Why does session persistence sometimes fail?

  • Make sure that you have enabled session persistence.
  • HTTP or HTTPS listeners cannot insert the cookies needed for session persistence into the 4xx code messages returned by backend servers.

    Solution: Change HTTP or HTTPS listeners to TCP listeners. TCP listeners implement session persistence based on source client IP addresses. Cookies can be inserted into backend servers and validated to ensure session persistence.

  • An HTTP 302 redirection changes the SERVERID string for session persistence.

    When SLB inserts a cookie into the response of a backend server and the HTTP status code 302 is returned by the backend server, the SERVERID string for session persistence is changed. This results in a session persistence failure.

    To verify the cause, check the requests and responses by using your browser or packet capture software. Then, check whether a 302 code is included in the packets and whether the SERVERID string in the cookie is changed.
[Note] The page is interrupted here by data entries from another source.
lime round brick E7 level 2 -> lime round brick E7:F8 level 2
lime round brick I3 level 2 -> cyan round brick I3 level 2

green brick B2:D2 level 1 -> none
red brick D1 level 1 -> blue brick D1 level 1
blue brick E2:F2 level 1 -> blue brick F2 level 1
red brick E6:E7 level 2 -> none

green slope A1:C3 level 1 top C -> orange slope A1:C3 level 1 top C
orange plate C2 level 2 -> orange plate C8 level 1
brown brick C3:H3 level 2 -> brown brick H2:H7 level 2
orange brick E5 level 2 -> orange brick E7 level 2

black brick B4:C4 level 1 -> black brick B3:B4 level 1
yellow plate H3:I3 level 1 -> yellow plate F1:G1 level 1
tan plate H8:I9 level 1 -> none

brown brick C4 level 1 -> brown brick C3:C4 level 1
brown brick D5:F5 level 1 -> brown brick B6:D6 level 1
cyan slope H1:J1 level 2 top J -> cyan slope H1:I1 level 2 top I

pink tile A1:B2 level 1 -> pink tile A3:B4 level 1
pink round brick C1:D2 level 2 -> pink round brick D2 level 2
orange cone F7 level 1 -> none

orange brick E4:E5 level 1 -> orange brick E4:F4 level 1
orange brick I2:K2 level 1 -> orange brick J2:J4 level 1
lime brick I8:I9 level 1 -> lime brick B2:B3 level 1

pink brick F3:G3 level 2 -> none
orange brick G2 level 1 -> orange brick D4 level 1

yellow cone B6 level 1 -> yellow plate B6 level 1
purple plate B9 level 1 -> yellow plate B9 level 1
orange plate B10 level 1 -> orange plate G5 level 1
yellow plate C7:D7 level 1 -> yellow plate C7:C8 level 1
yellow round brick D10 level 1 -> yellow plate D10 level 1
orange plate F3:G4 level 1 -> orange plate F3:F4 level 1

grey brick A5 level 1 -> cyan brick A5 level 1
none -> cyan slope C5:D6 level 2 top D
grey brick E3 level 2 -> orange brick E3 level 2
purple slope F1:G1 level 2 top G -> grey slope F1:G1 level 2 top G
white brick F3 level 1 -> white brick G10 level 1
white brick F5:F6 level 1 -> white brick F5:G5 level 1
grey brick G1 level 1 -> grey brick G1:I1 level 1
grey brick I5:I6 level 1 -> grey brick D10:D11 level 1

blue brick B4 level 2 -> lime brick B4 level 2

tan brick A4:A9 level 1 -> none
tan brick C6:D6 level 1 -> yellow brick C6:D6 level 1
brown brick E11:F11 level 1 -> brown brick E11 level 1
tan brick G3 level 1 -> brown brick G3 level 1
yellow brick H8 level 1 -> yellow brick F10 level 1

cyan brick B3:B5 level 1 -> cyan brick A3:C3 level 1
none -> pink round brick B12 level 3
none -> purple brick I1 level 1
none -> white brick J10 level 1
    Solution: Change HTTP or HTTPS listeners to TCP listeners. TCP listeners implement session persistence based on source client IP addresses. Cookies can be inserted into backend servers and validated to ensure session persistence.

  • The timeout period is set to a small value. You can modify the timeout period to a greater value.

How do I view the session persistence string?

You can press F12 in your browser to check whether the SERVERID string or any keywords that you specified are included in the response message. Alternatively, you can run the curl www.xxx.com -c /tmp/cookie123 command to save a cookie and then run the curl www.xxx.com -b /tmp/cookie123 command to visit the cookie.

How do I test session persistence by using the Linux curl command?

  1. Create a test page.

    Create a test page on each of the backend servers and make sure that the internal IP address of the backend server is displayed on the test page. The following figure shows an example of a test page. The internal IP address is used to verify the backend server to which client requests are distributed. You can check whether the internal IP addresses are the same to determine whether session persistence works.

  2. Perform a test by using the curl command in Linux.

    In this example, the IP address of the SLB instance that runs Linux is 1.1.1.1 and the URL of the created page is http://1.1.1.1/check.jsp.

    1. Log on to the Linux server used for the test.
    2. Run the following command to save the cookies of the test server:
      curl -c test.cookie http://1.1.1.1/check.jsp
      Note By default, SLB maintains session persistence by inserting cookies. However, curl does not save or send any cookies. Therefore, you must save the corresponding cookies first. Otherwise, the curl test result may mistakenly determine that session persistence has failed.
    3. Run the following command to continue the test:
      for ((a=1;a<=30;a++)); 2="" do="" curl="" -b="" 1.cookie=""
                  check.jsp="">/dev/null | grep '10.170.*';sleep 1; done`
      Note In a<=30, 30 is the number of repeated tests and can be changed to your required number. In grep '10.170.*', 10.170. * is the IP address to be filtered out. You can change it to the internal IP address of a backend ECS instance.
    4. Check the IP addresses returned by the preceding tests. If they are the same address, session persistence is working. If the addresses are different, session persistence has failed.

If I disconnect my client from an SLB instance before I receive a response from the backend servers, does the SLB instance disconnect from the backend servers?

No, the SLB instance does not disconnect from the backend servers during read/write operations.